Guillen, Cespedes and Mixing Baseball and Politics
Earlier this week I made myself a little promise, to discover a love for major league baseball, seeing as our own Washington Nationals are finally enjoying a good deal of buzz. But before I could even get started learning getting to know our own team, the newly renamed Miami Marlins demanded my attention.
The Marlins’ manager, Ozzie Guillen, made a pretty startlingly dumb comment in his recent interview with Time Magazine. “I respect Fidel Castro. You know why? Many people have tried to kill Fidel Castro in the last 60 years, yet that [guy] is still there." It was sure to offend some folks, probably lots, in Miami.
Guillen apologized for the remark, saying he was misinterpreted and, a native Spanish speaker, struggled to get what he really meant across in English, but it wasn’t enough. He’s now been suspended for 5 games, and there are still calls for him to be sacked.

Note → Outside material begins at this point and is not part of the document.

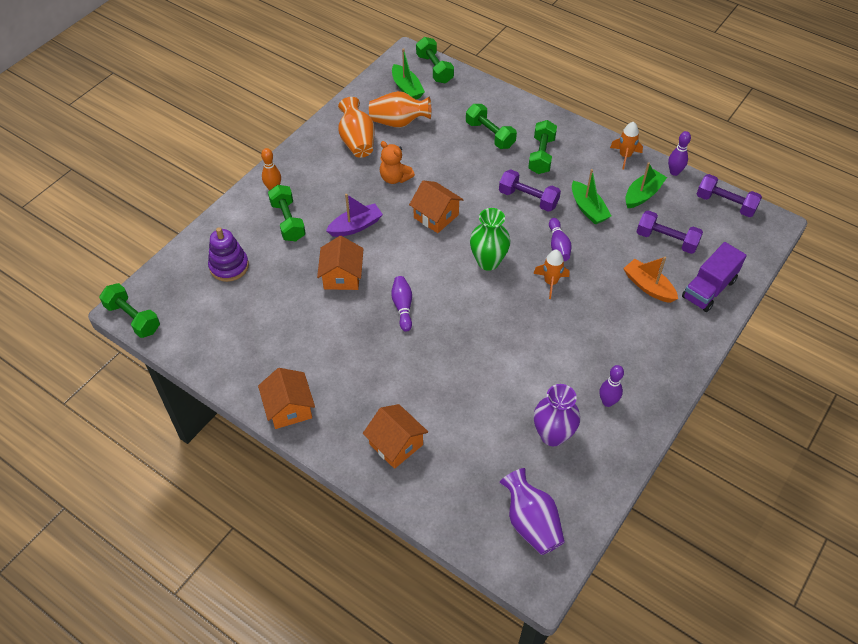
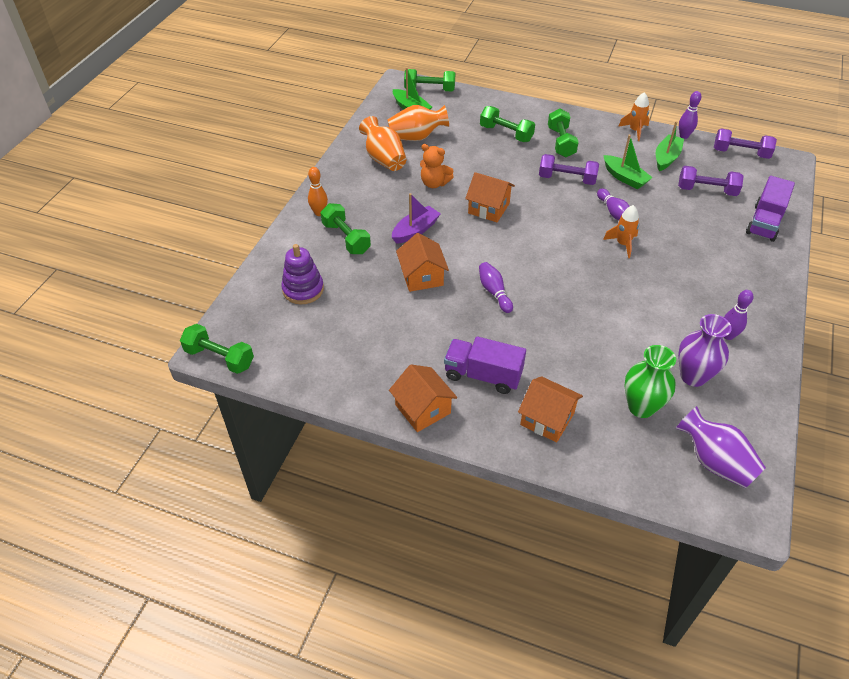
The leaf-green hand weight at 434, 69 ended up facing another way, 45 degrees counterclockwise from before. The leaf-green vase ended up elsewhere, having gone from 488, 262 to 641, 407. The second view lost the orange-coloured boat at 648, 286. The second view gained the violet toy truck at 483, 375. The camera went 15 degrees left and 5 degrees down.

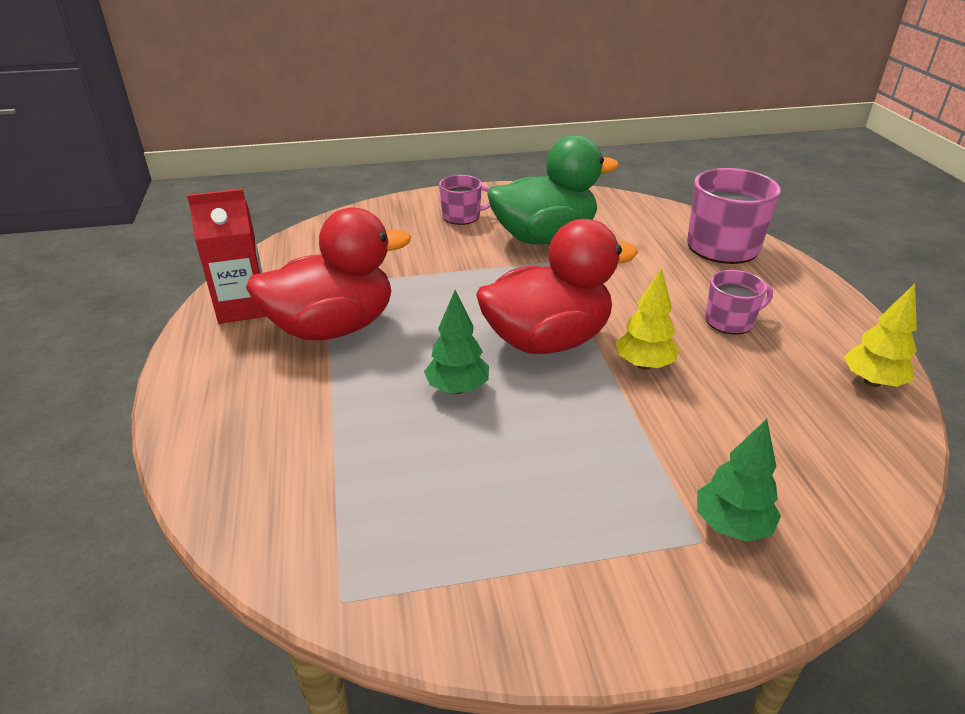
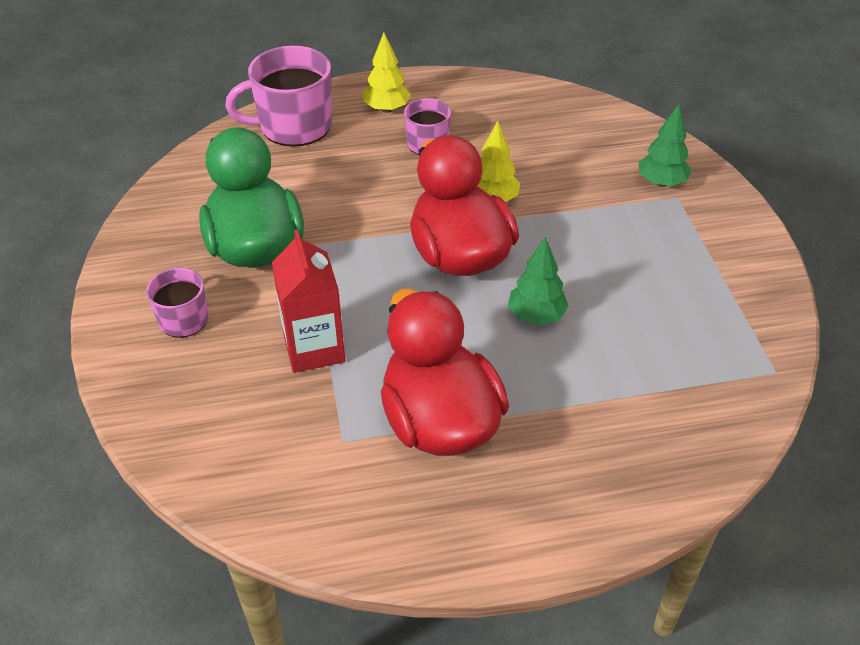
The red milk carton ended up elsewhere, having gone from 243, 307 to 314, 348. The bright yellow fir tree ended up elsewhere, having gone from 872, 382 to 386, 109. The camera went 90 degrees left and 10 degrees up.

John Friedman lays out the complexities of the story, and thus, of the decisions made and perhaps yet to be made by the Marlins ownership:
"Politics: You don’t have to be an expert in the history of Cuban politics or Castro’s legacy or Miami’s demographics to understand the explosive nature of this story.
Economics: By potentially damaging its relations with Cuban-Americans, how much money does the Marlins franchise risk losing?
Management: Can Guillen, who led the Chicago White Sox to a World Series victory in 2006, somehow continue to be an effective on-the-field manager, given all of the commotion he has stirred up?
Freedom of Speech: Don’t we allow people to make stupid statements when they don’t directly threaten the welfare of a fellow citizen?
Labor: What’s the appropriate punishment for a high-profile employee who says something in an interview and enrages a segment of your clientele?"
John Shea, over at the San Francisco Chronicle, thinks Marlins owner Jeff Loria shouldn’t be surprised by Guillen's faux pas, since “Guillen has a history of saying outrageous things, and if Loria didn't want that in a manager, he shouldn't have hired Guillen.”
Baseball Commissioner Bud Selig supported Guillen’s suspension, saying his remarks were “offensive to an important part of the Miami community and others throughout the world” and “have no place in our game.” He went on to call baseball a "social institution with important social responsibilities." Fair enough, but, as Shea points out, this is the same commissioner who sat with Fidel Castro during an Orioles exhibition game in Cuba in 1999. The Cuban - U.S. exhibition games were a fine and historic example of how baseball can bring people together, no matter how far apart their politics may be.
I'm not sure how far this "social institution" thing really goes, but Tim Brown makes a good case for why it needn't go far at all:
"What, you thought you were getting Henry Kissinger?
. . . I say this with all respect to Cuban-Americans, Ozzie Guillen, Marlins fans, the First Amendment, the pitchfork-and-torch crowd and anyone else calling for Ozzie Guillen's head: Why do we care what Ozzie Guillen thinks – or says – about anything beyond his lineup card? The man wears pajamas for a living and possesses no authority on the subject of Fidel Castro or the people Castro abused. None. . . he doesn't speak for you."
The Chronicle's John Shea naturally checked with the Oakland A’s new Cuban superstar Yoenis Cespedes on the developing Guillen story but Cespedes wouldn’t comment. Apparently he doesn’t like to mix his baseball with politics. That being the case, it’s a good thing he went to the A’s instead of the Marlins.